Ainsi va l’homme. La souffrance, quand elle ne le détruit pas, ravive en lui la «petite fille espérance» que chante Péguy. Et il est vrai que, depuis la nuit des temps, quels que soient les drames, la vie a toujours été plus forte que la mort. Alors, demain, le monde sera-t-il meilleur ?

forme subtile et récurrente de millénarisme nous incline naturellement à le croire. Hélas !, l’Histoire nous apprend que les catastrophes et les souffrances ne réparent pas ce qu’elles détruisent. Certes, des cendres renaît toujours la vie. Mais sur quels critères affirmer que cette vie sera meilleure ? Après les deux guerres mondiales, le monde a-t-il été plus juste, moins cruel, plus en paix ? Et que dire des grandes invasions ou des années qui ont suivi la fin de la grande peste et la guerre de cent ans ? La vie était-elle meilleure au siècle de la Renaissance et aux temps des guerres de religions qu’à ceux des cathédrales et des croisades ?

Faut-il donc se contenter avec fatalisme de dire avec Leibnitz que n’a jamais existé que le «meilleur des mondes possibles» et, d’ailleurs, que pouvons-nous espérer de «meilleur», et qui va le décider ?

Un printemps de l’amour

Jean-Paul II appelait de ses vœux une «civilisation de l’Amour». Ses prédécesseurs prophétisaient un printemps de l’Amour. Mais cette «civilisation» n’est pas un monde meilleur pour demain. Elle échappe au principe de raison qui veut expliquer chaque effet par une cause connue. Elle est plus invisible et bien plus puissante que tous les ravages du coronavirus. Elle est ici et maintenant, dans le dévouement des soignants, dans le courage d’une caissière de supermarché, dans le geste de ce jeune qui ravitaille une personne âgée, dans la tristesse du fils qui perd sa mère, dans le désespoir de l’enfant battu par son père qui n’en peut plus d’être confiné dans 19 mètres carrés, dans ce prêtre qui se rend au chevet d’un mourant malgré les consignes, dans les veilles de ce maire qui se bat pour ses administrés, dans l’humilité des chercheurs, dans l’abnégation des responsables politiques à qui , de toute manière, on reprochera de ne pas avoir fait ce qu’il fallait.

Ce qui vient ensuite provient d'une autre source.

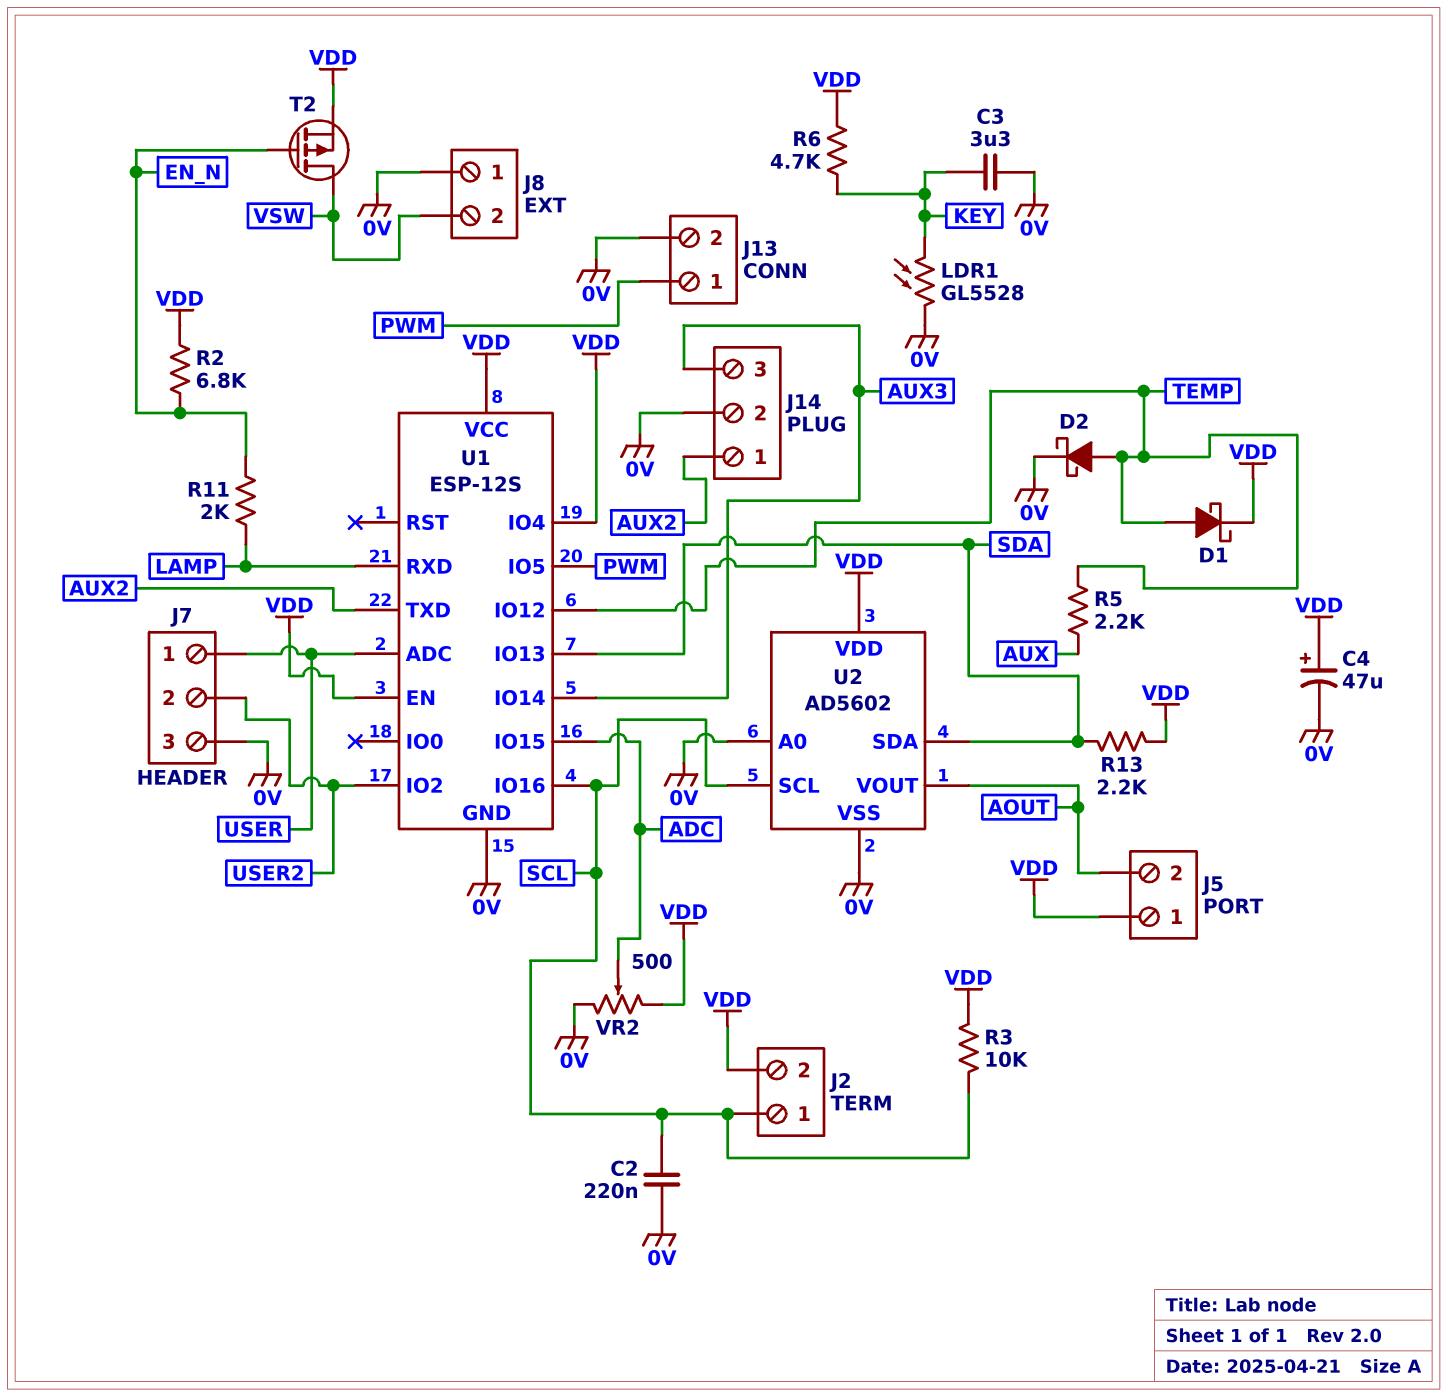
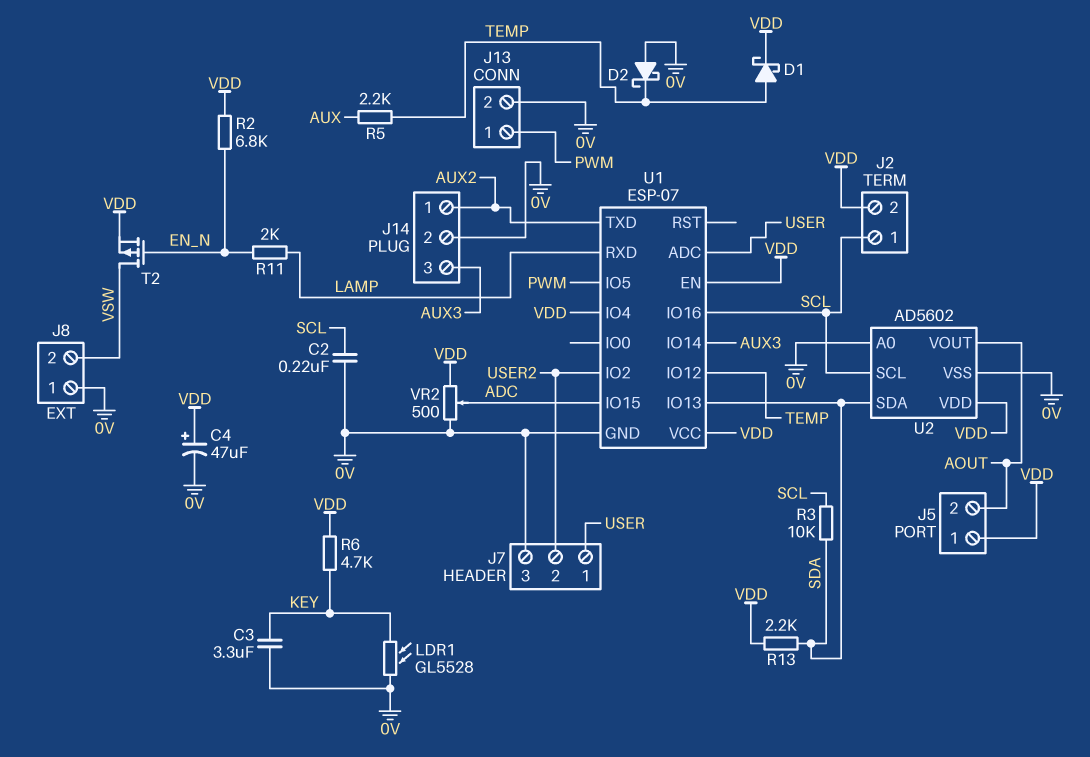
D2: schottky (A TEMP, K 0V) -> schottky (A 0V, K TEMP)
R3: 10k (SCL, VDD) -> 10k (SCL, SDA)
U1: ESP-12S -> ESP-07

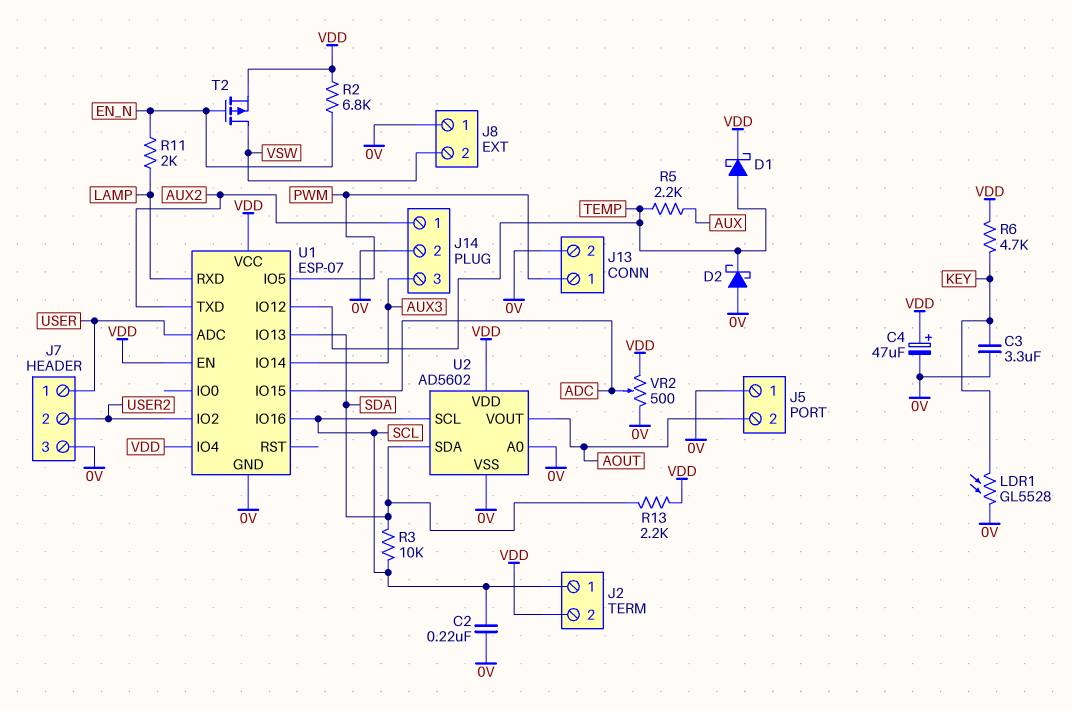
J5 pin 1: VDD -> 0V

La civilisation de l’Amour est dans le monde qui reste debout et qui se bat pour la vie aujourd’hui et demain, pour toujours.

Thierry Boutet

Photo : Alexander Raths / Shutterstock


1 – Les chances de mourir dans l’année à partir de 70 ans sont de 2 % et augmentent régulièrement jusqu’à 35 % vers 85 ans. La létalité du Coronavirus dans cette population est de 2 % pour les plus jeunes jusqu’à près de 15 % pour les plus de 80 ans. Confinement ou pas, à moins d’un vaccin efficace, 60 % de la population devra être infectée dans les prochains mois ou les prochaines années pour que l’immunité collective joue son rôle. D’un point de vue démographique, cette épidémie qui épargne en grande partie les plus jeunes pourrait ne pas être significative.